Chapter 17 Introduction to Multivariate Statistics Flashcards
What’s covariance?
P 157
In probability, covariance is the measure of the joint probability for two random variables. It describes how the two variables change together.
cov(X, Y ) = E[(X − E[X]) × (Y − E[Y ])]
What does the sign of the covariace indicate?
P 157
The sign of the covariance can be interpreted as whether the two variables increase together (positive) or decrease together (negative).
NumPy does not have a function to calculate the covariance between two variables directly. Instead, it has a function for calculating a ____ called ____ that we can use to retrieve the covariance.
P 157
covariance matrix, cov()
The magnitude of the covariance is not easily interpreted. A covariance value of zero indicates that both variables are completely ____.
P 157
independent
How can we access the covariance, using the covariance matrix?
P 157
We access just the covariance for the two variables as the [0, 1] element of the square covariance matrix returned.

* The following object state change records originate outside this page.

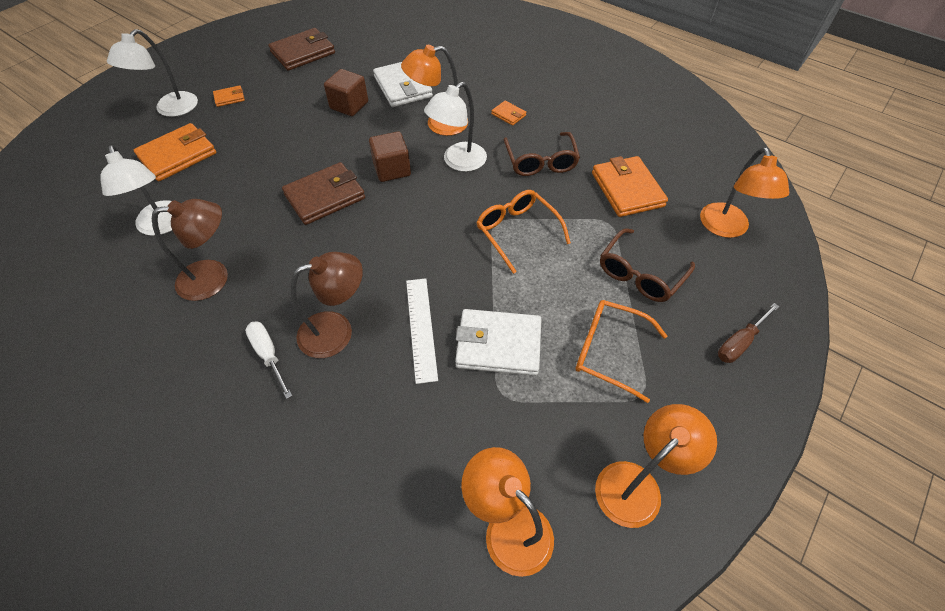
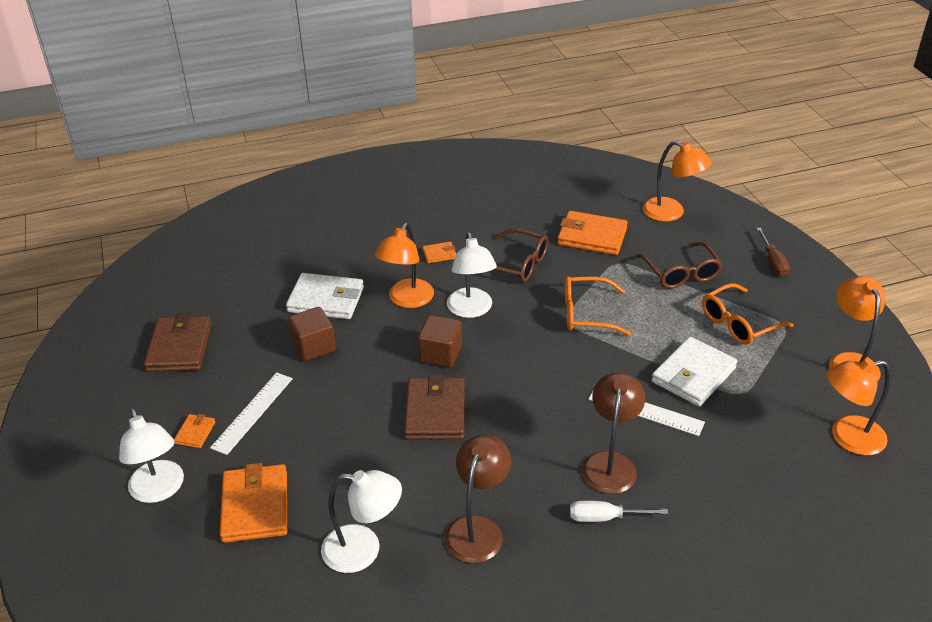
camera: 55 degrees left, 15 degrees down
(264, 111) = (252, 412): none -> white ruler

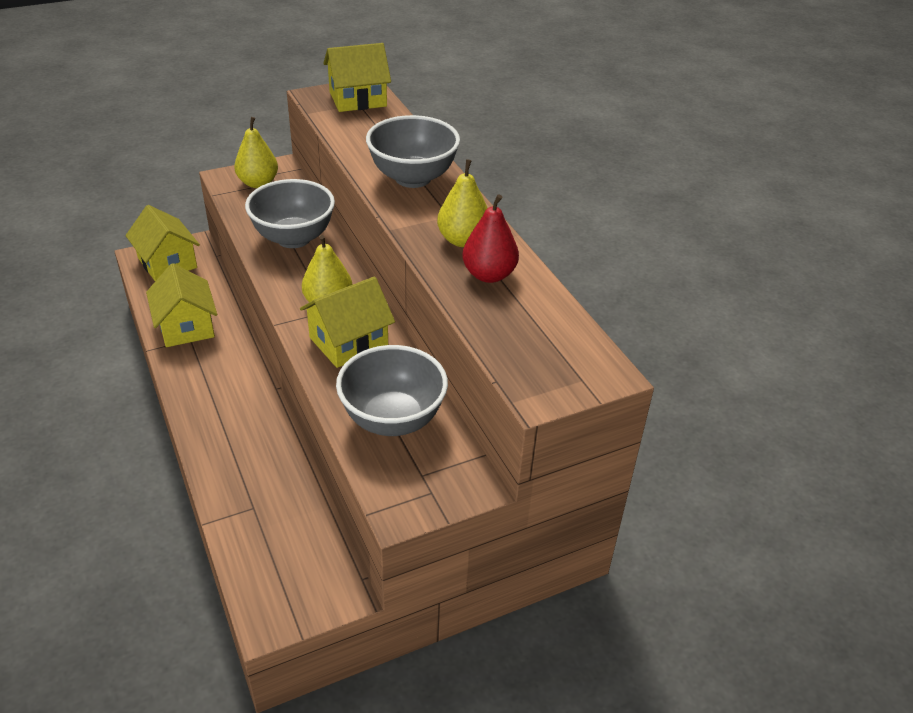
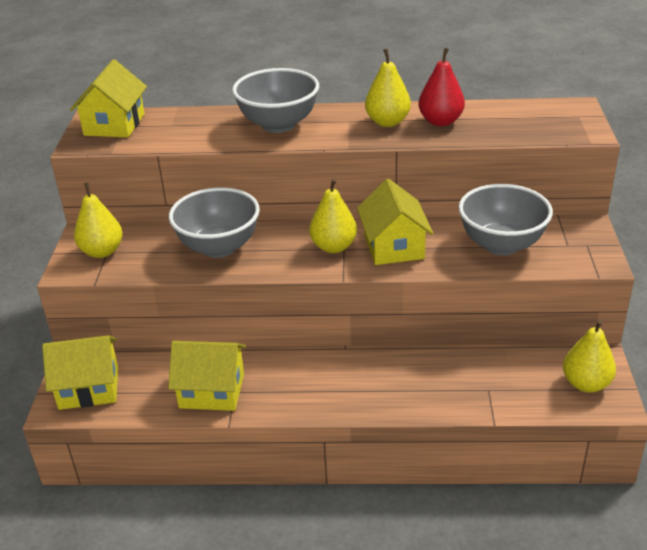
camera: 60 degrees left, 5 degrees down
(292, 588) = (586, 384): none -> yellow pear

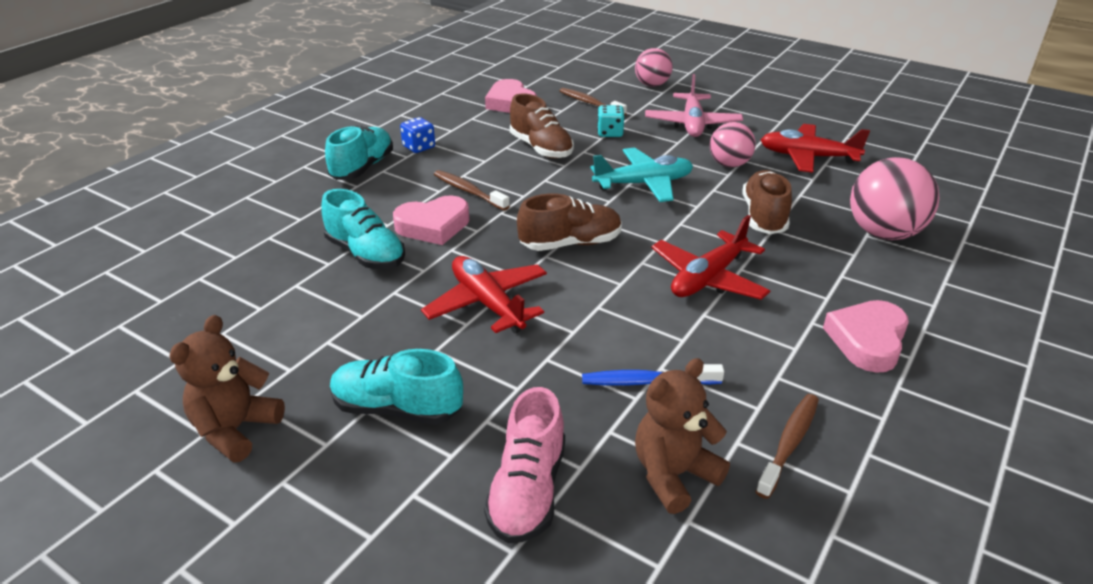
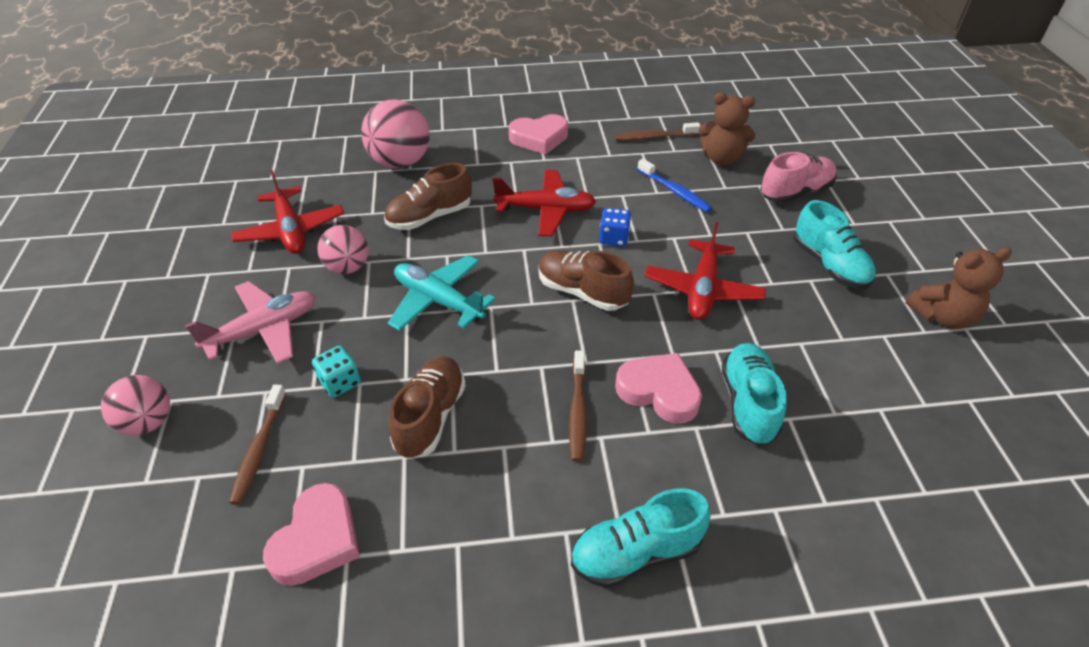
camera: 130 degrees left, 10 degrees up
(419, 147) = (534, 539): blue dice -> blue dice (614, 238)

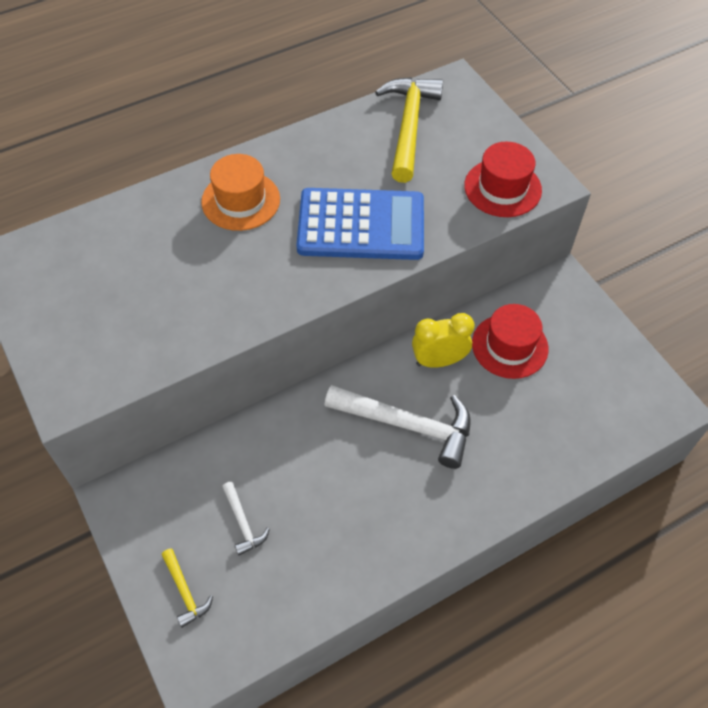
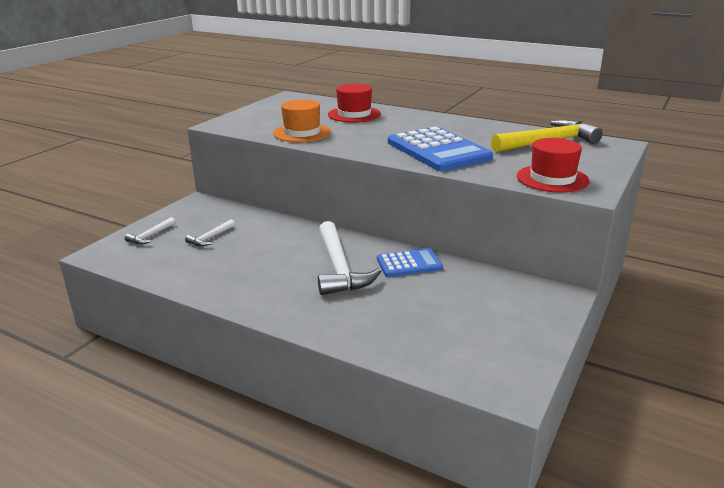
camera: 60 degrees right, 30 degrees down
(185, 591) = (150, 236): yellow hammer -> white hammer
(240, 200) = (404, 122): orange hat -> orange hat (302, 133)
(438, 361) = (409, 264): yellow clock -> blue calculator
(509, 346) = (462, 288): red hat -> red hat (354, 114)

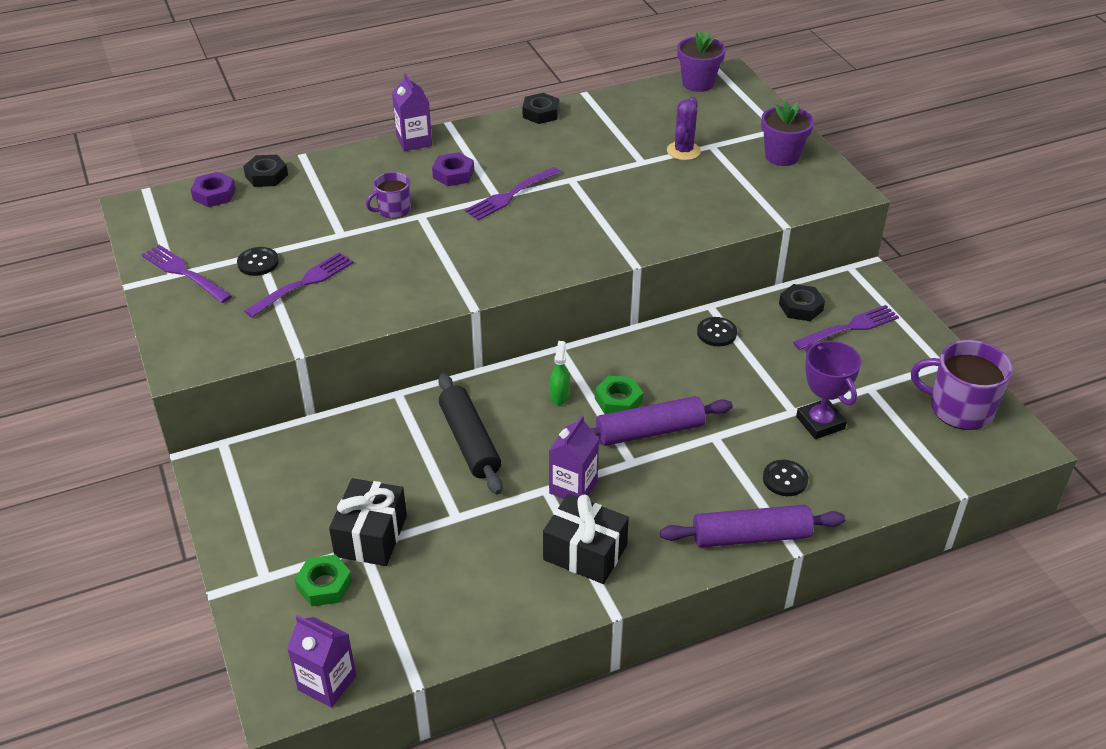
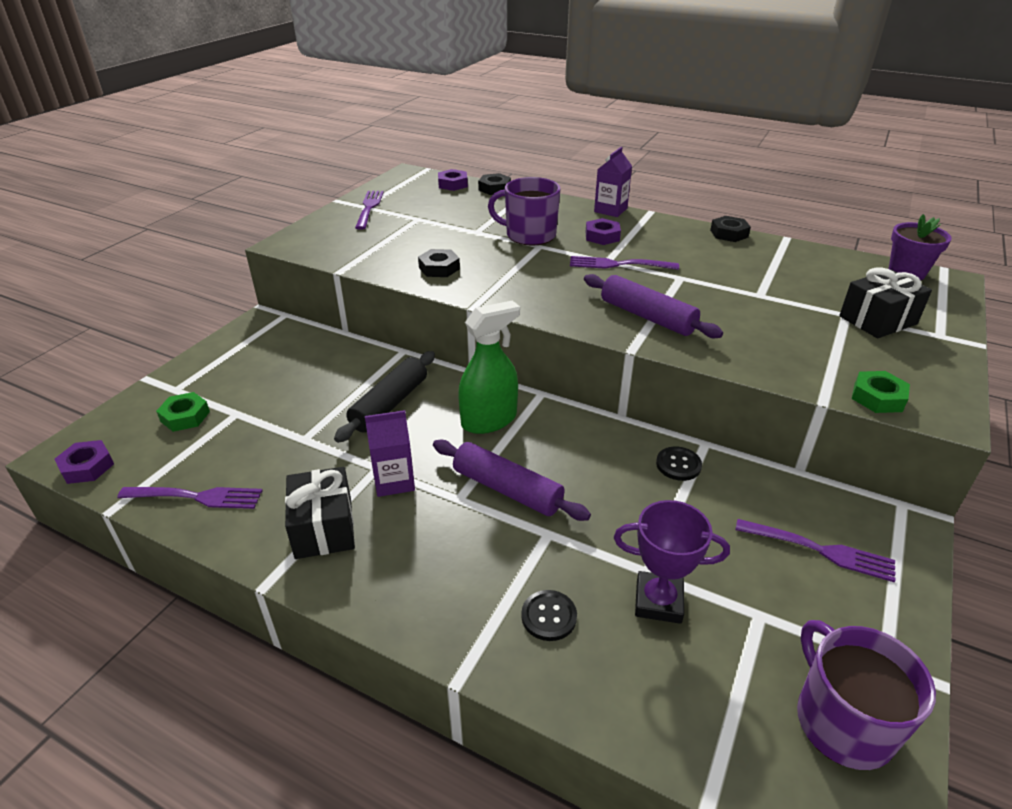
camera: 50 degrees right, 5 degrees down
(258, 263) = (409, 222): black button -> none
(303, 284) = (409, 242): purple fork -> purple fork (195, 497)
(327, 683) = (87, 467): purple carton -> purple nut
(371, 536) = (250, 411): black gift -> black gift (878, 320)
(393, 209) = (529, 235): purple mug -> purple mug, size x1.75
(559, 396) = (489, 420): green spray bottle -> green spray bottle, size x2.09
(618, 400) = (522, 452): green nut -> green nut (877, 397)
(683, 151) = (811, 305): purple cactus -> none
(751, 536) = (444, 632): purple rolling pin -> purple rolling pin (647, 317)
(782, 156) = (911, 355): purple flower pot -> none
(800, 307) = (792, 500): black nut -> black nut (439, 268)
(820, 423) = (658, 601): purple trophy -> purple trophy turned 75 degrees clockwise

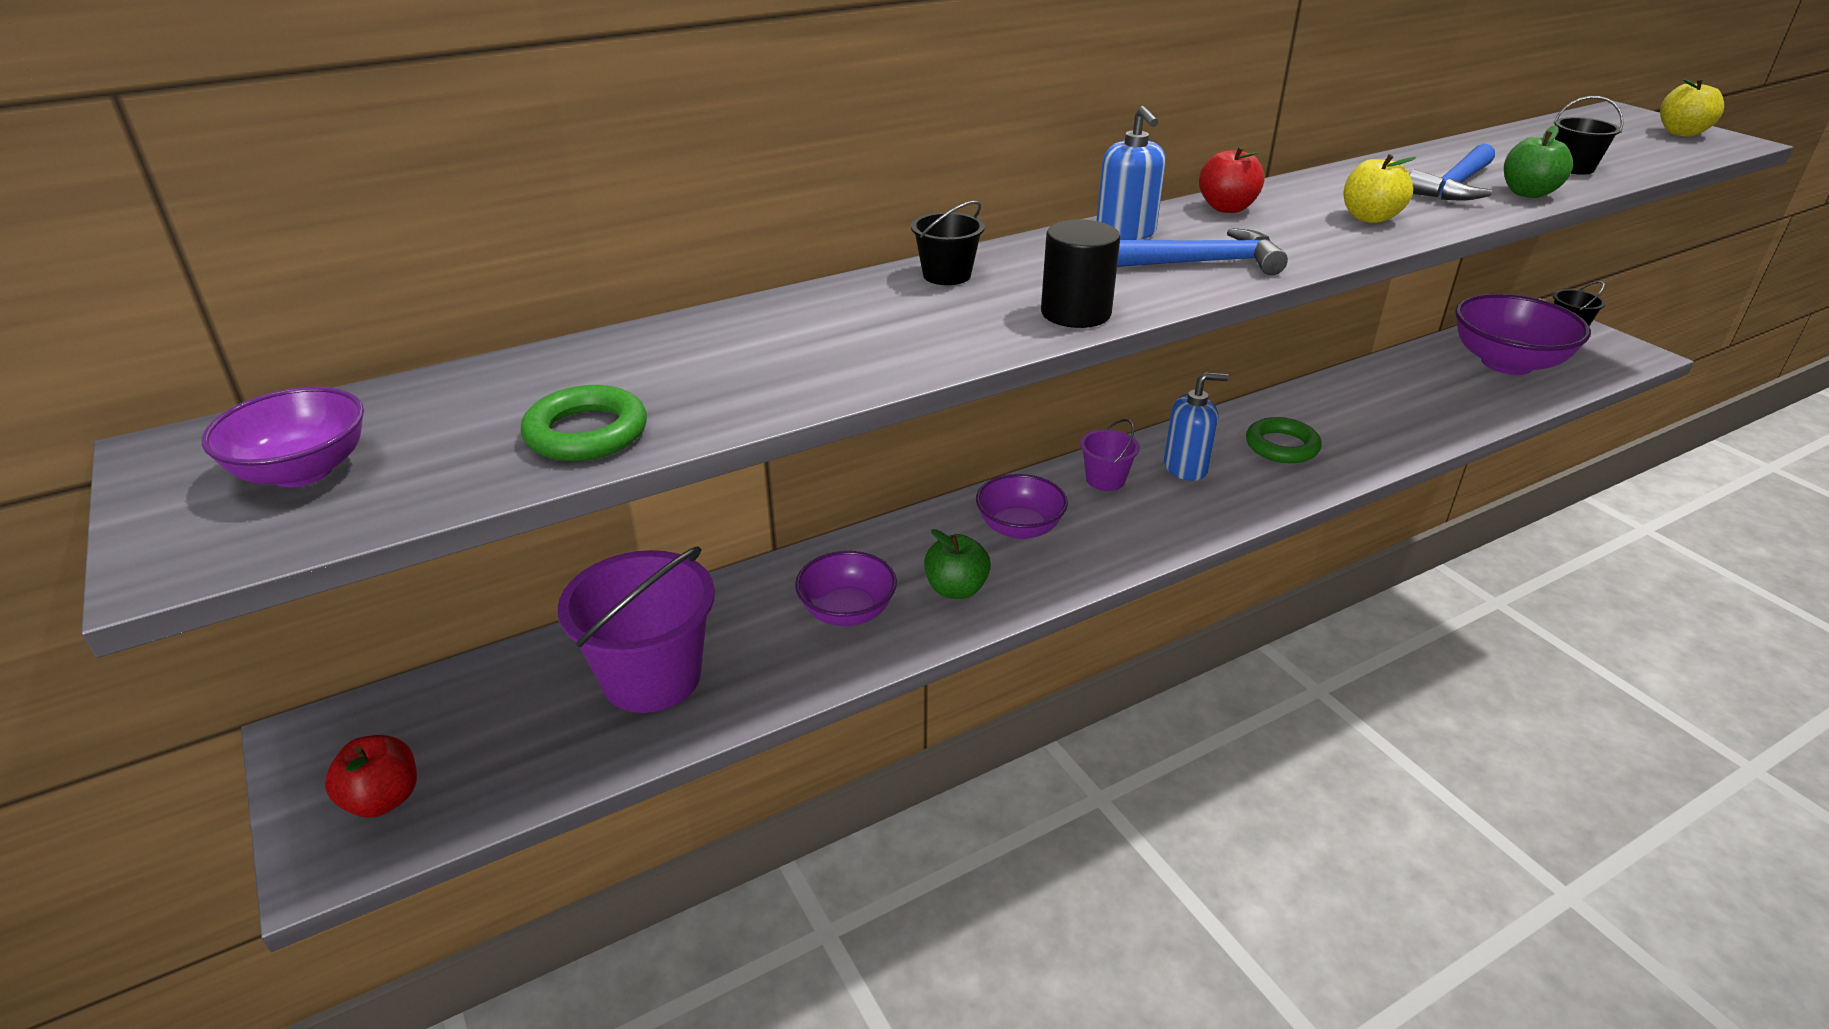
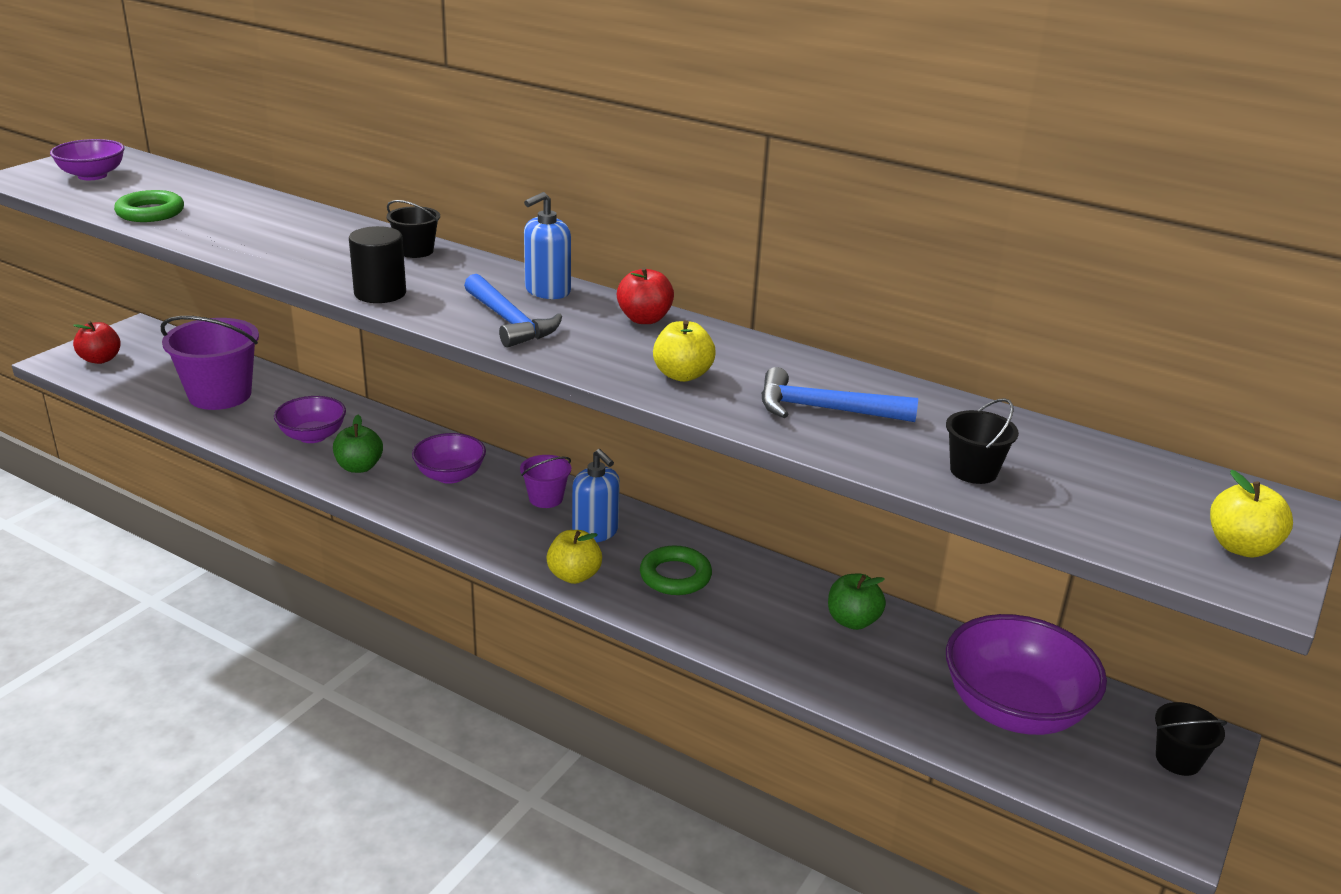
camera: 60 degrees right, 5 degrees down
(1261, 498) = (574, 576): none -> yellow apple
(1528, 193) = (845, 446): green apple -> green apple (852, 621)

How can the covariance (obtained from covariance matrix) be normalized to a score between -1 and 1 to make the magnitude interpretable?
P 158
r =
cov(X, Y )/(SDX × SDY)
Where r is the correlation coefficient of X and Y , cov(X, Y ) is the sample covariance of X and Y and SX and SY are the standard deviations of X and Y respectively.
NumPy provides the ____function for calculating the correlation between two variables directly.
P 158
corrcoef()
Note: .corr() is NOT for numpy, it’s for pandas dataframes
Like cov(), it returns a matrix, in this case a correlation matrix. As with the results from cov() we can access just the correlation of interest from the [0,1] value from the returned squared matrix
What’s a covariance matrix?
P 159
The covariance matrix is a square and symmetric matrix that describes the covariance between two or more random variables.
The diagonal of the covariance matrix are the ____, as such it is often called the variance-covariance matrix.
P 159
variances of each of the random variables
How can we find the covarience between a 2D-array’s columns, using the cov() function?
P 159
The cov() function can be called with a single 2D array where each sub-array contains a feature (e.g. column). If this function is called with your data defined in a normal matrix format (rows then columns), then a transpose of the matrix will need to be provided to the function in order to correctly calculate the covariance of the columns.
The covariance matrix is not widely used in multivariate analysis. True/False
P 160
False
The covariance matrix is widely used in multivariate analysis.